Of the lines below, write out exactly those from the line with "circle: (671, 161) -> (634, 400), size x0.62" through the line with "text: (778, 1462) -> (636, 1821), moved", both included, and skip the rest.

=== The data ===

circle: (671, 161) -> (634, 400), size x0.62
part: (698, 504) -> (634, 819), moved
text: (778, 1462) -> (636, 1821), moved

===
=== The data ===

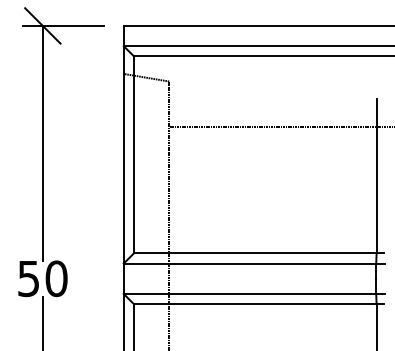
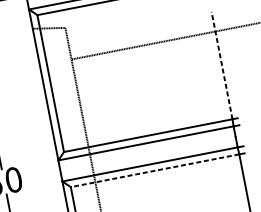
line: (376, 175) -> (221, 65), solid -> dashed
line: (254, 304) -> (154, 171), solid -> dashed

===

(Reply to the task):
circle: (671, 161) -> (634, 400), size x0.62
part: (698, 504) -> (634, 819), moved
text: (778, 1462) -> (636, 1821), moved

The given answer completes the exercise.